‘Game of Thrones’ Comes in for a Crash Landing

‘Game of Thrones’ Comes in for a Crash Landing

05/21/2019

In the end, the dragons were just too big to control.

When “Game of Thrones” began eight years ago, there were no dragons. It started as a more intimate story of family and politics, and Daenerys Targaryen’s cat-sized fire babies didn’t hatch until the end of the first season.

They got bigger and bigger, and stronger and stronger, and with them grew the series’s reliance on spectacle and stunning set pieces. (As did the production scale; next to the show’s final battles, Daenerys’s conquest of Astapor, jaw-dropping back in Season 3, looks like a pickup soccer match.)

So it was fitting, if not entirely satisfying, that the climactic act and the tenderest emotional moment in the series finale, “The Iron Throne,” belonged not to any human but to Drogon, Daenerys’s last surviving lizard-child.
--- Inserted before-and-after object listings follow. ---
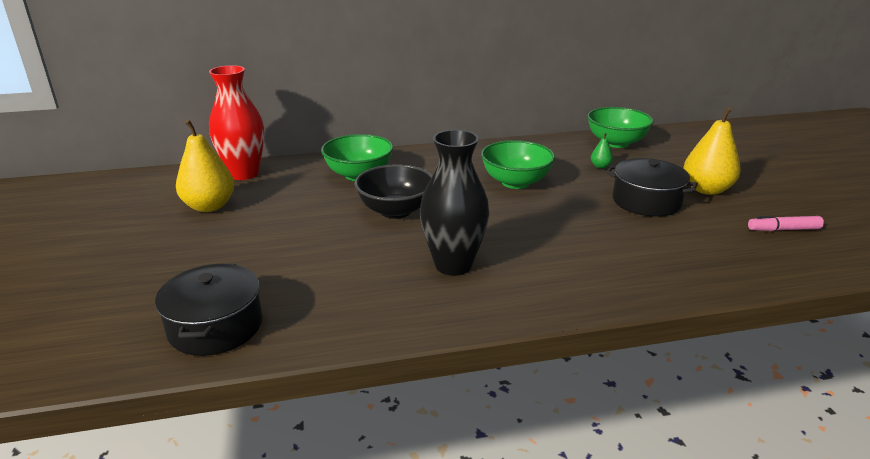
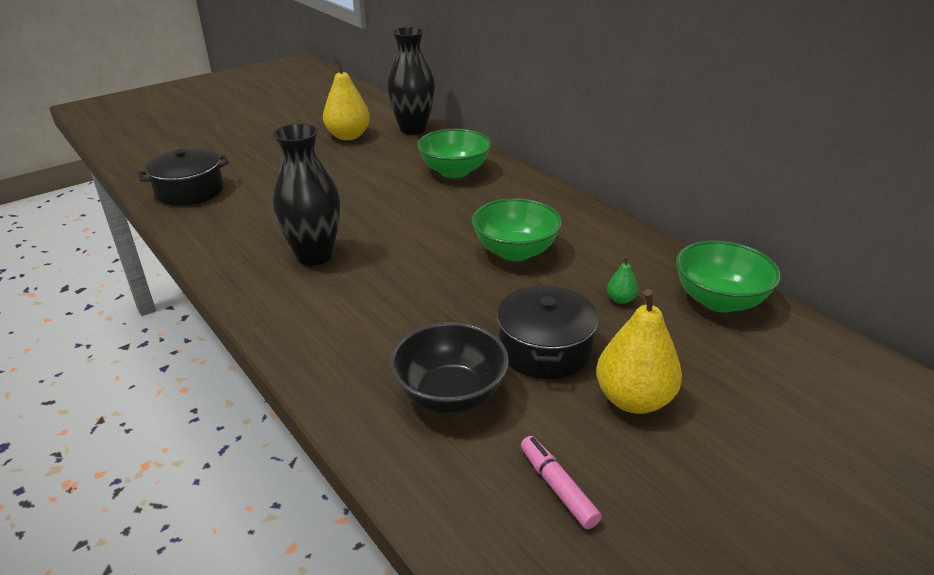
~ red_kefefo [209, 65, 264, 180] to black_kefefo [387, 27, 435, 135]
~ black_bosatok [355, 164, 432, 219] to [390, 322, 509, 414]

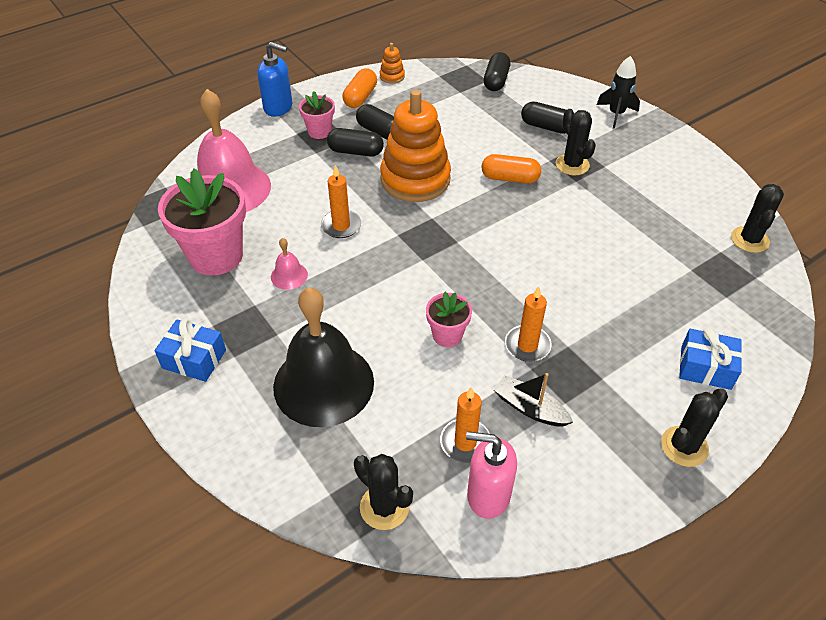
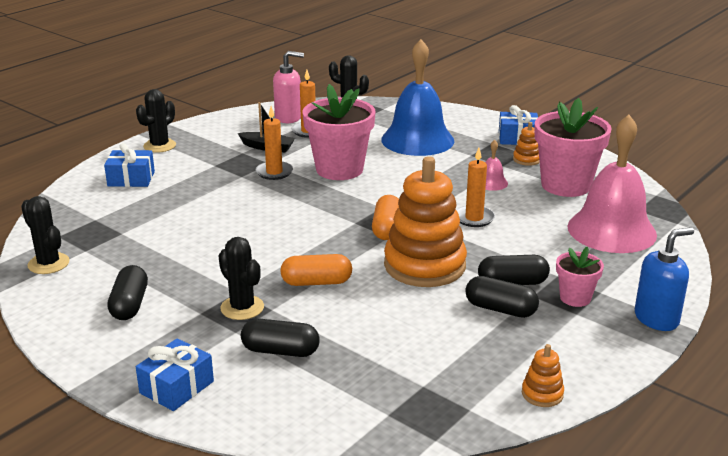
~ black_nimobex [731, 184, 784, 253] = [21, 196, 70, 274] 45 degrees counterclockwise
~ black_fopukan [484, 52, 510, 91] to [107, 265, 148, 320]
~ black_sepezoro [597, 56, 640, 129] to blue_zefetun [136, 338, 214, 411]
~ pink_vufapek [426, 292, 472, 347] = [302, 84, 375, 180] x1.95
~ orange_fopukan [342, 68, 377, 108] to [372, 195, 399, 240]
~ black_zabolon [273, 287, 374, 427] to blue_zabolon [381, 39, 454, 156]
+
After eight seasons of carnage over the throne, it was Drogon — First of Its Name, Flame-Broiler of Cities — who came upon Daenerys, dead at the hand of her soldier/lover/nephew/betrayer Jon Snow, reared back, belched fire and smelted the seat of power into a puddle of lava.

It was the perfect climax for the show that “Game of Thrones” finally became. Its key scene belonged to a massive CGI animation whose motivations we will never fathom.

The image echoed the climax of “The Lord of the Rings,” in which Gollum, reunited with his precious ring, tottered and fell into the magma of Mount Doom. But Gollum, though monstrous, was a person. We knew his reasons: His twisted covetousness gave him an inadvertent, pivotal role in the grand drama.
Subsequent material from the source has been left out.